It's been a couple weeks since we wrapped principal shooting, I've been sort of taking it easy. Been working to get Dan's movie up to date and ready for production the first week of the new year, so far so good with that. I've also been working out costume and prop details (among other things) for the new extended opening sequence.
About 90% of everything needed has been ordered and on it's way. There's some new contact lenses that will be ordered as well as 2 prop swords - which are unlike the regular swords I've been using, these are much safer to really fight with. And then we'll be working on the sword fight choreography for a couple weeks, as well I'll be storyboarding the whole thing, plotting out any visual effects and if all goes as planned we should be ready to shoot this by mid-February.
I was hoping to have snow, mainly because I want this one little scene to really look unlike the rest of the movie, which is mainly dark and could be summer or fall, this I wanted to be a little more hostile looking. I'm just hoping it won't feel hostile while we're shooting. We'll be padded up enough so I think we'll be warm enough - the only concern is the camera in the cold. So our location has to be somewhere close to a place where we can slip inside.
Location scouting this might be problematic, we'll see.
Otherwise I've not really made any progress on the movie. I've taken a quick look at this and that. I spent a couple days redesigning The Library. It's the biggest FX scene in the movie I think, I'll more then likely be trying to complete that first. There's only 3 or 4 shots out of the entire sequence (maybe 30 or 40 shots in total) that don't require any post work. The rest is almost frame by frame touching up. Fun stuff.

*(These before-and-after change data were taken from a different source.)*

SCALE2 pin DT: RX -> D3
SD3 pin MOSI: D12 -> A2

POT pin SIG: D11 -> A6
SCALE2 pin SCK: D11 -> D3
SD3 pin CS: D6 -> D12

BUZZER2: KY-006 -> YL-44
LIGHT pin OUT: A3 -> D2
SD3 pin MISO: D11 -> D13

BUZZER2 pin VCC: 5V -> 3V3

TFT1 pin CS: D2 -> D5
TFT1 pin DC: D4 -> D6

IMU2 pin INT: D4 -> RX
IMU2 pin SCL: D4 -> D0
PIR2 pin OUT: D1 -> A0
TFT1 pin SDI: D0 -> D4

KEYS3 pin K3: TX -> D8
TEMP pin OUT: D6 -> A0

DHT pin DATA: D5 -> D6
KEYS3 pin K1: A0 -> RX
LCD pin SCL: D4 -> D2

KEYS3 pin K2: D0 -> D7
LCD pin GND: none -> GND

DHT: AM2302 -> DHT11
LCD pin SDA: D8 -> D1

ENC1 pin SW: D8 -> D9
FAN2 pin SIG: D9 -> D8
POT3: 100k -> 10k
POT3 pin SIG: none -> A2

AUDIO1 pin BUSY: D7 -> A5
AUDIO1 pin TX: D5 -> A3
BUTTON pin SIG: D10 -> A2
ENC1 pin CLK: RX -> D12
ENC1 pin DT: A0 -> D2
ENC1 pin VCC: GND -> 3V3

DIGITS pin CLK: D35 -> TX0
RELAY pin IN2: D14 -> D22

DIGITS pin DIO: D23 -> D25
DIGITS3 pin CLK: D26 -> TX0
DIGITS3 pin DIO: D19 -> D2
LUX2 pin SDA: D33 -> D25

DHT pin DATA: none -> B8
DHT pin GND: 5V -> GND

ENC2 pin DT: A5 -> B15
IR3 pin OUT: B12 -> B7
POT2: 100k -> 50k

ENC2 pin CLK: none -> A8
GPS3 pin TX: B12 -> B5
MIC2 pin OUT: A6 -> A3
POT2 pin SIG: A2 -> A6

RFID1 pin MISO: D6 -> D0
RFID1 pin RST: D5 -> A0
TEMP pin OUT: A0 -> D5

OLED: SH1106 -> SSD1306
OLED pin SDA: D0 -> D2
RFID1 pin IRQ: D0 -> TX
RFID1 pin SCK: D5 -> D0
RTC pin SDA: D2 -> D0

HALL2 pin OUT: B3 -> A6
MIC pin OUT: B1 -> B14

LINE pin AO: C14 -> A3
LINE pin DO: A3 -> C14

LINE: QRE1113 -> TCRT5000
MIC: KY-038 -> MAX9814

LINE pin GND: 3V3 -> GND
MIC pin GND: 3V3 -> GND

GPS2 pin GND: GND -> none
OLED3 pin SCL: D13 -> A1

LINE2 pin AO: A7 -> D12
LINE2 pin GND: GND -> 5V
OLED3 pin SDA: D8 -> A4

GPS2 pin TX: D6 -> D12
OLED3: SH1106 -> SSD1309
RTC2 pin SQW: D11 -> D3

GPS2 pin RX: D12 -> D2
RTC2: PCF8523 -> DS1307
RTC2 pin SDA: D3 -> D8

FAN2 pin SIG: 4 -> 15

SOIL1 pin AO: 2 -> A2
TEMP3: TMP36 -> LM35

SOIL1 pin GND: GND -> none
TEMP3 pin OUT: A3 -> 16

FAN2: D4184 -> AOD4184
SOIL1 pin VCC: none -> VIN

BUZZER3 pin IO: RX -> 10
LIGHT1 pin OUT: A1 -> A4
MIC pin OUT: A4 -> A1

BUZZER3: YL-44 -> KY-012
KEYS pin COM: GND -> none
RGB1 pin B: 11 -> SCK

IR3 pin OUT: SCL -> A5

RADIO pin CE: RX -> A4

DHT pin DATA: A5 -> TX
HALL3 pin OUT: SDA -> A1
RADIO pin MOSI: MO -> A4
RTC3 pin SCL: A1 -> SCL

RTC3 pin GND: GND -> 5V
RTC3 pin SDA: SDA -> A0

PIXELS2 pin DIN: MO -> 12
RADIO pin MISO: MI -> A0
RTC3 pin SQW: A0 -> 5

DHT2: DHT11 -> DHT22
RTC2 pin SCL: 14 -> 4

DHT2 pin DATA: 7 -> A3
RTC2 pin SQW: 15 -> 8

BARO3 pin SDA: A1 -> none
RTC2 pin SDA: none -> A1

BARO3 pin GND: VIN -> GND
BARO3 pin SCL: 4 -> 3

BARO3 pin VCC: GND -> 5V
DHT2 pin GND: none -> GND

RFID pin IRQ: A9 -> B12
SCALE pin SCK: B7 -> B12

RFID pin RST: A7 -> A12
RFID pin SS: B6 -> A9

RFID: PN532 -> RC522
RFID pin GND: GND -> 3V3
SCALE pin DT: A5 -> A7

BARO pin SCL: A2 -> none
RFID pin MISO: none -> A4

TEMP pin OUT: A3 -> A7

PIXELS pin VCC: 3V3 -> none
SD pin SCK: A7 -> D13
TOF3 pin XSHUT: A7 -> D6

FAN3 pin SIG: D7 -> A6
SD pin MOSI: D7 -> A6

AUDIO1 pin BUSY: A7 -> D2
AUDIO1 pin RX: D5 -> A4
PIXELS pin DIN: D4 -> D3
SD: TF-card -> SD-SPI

I've been thinking about the movie as a whole lately, the overall look and feel of it. The more I think of it, the more I realize I could've gone farther with it. Not that I'm disappointed with it, it's just a matter of several things that were unavailable to me when I wrote it that have become almost simple and common now.
There are some techniques and visuals that I would never have thought of 3 and half years ago when the script was written that I've since become pretty comfortable with - and there's really only so much going back and adding stuff you can do. For instance, and CG actors - no problem. Real actors interaction with them? Impossible, unless it's already been shot like that, you can go back and add the real actors doing something that you didn't shoot - unless it's a long shot and you replace with with a digital actor, in which case it better be worth it because of the amount of work. And reshooting is more of a pain in the ass then anything, too much time has passed and too much has changed to even think of doing reshoots. So I'm settling on the sort of weird detached feeling the movie has, which kind of works since Malice herself is a pretty detached person.
Specifically action sort of stuff. I wish I'd had more moments of some action, but it would've required rewriting scenes and then working out a fight, or whatever, and then how does this action impact the location - could we do a fight scene on this location and what can we do safely - and still believable and worth the effort. And then there's can the actors do it? Do we need props, are the props going to hold up and will they be safe to use? So it boils down to, just forget it. Let's shoot what we can.
So in the end I opted to ignore this and just keep it as it was written and try to flesh out the scenes with more live action visuals to make it more interesting. I guess I came about with this thought over the last little while, off and on, seeing other movies, older ones that inspired this one. Lately I just happened to see the trailer for HellBoy 2: The Golden Army (the original HellBoy was very much an inspiration for The Monkey Rodeo: Malice) and all I could think of afterwards was how much larger and more impressive I would've really liked The Monkey Rodeo to have been.
Obviously I have to settle on what's already been shot and just deal with it. There is no more adding at this point. All I can do is take the post visuals already planned from the beginning and just make them 10x more cool. I've been pushing myself to add more details to the movie that in the end you probably won't even realize are added visual effects. Mainly just to see if I can do it. Overall they should gloss over any imperfections or slacker moments of the movie.
Like I said, it's not that I'm suddenly deflated and disgusted by what's shot. I think in comparison (both budget and talent-wise) to "Hollywood" movies, The Monkey Rodeo should prove to be a pretty impressive movie. It's just one of those things where you keep seeing potential to make a scene a little bigger and a little cooler. At some point you really have to just let it go and hope that you can make the best with what you got. And that's where I am right now.
Within the next 2 months I should have everything I need to start working on a completed version. Visually speaking at least. There's some software I need to complete some visuals that I should be able to snag over the next while.
By late-summer/mid-fall I hope to be doing all the dialog recording. That will mean all the visuals, probably rough versions at the least, will be done by then.
That's where things are now, I just wanted to make an update since things are very quiet on this at the moment.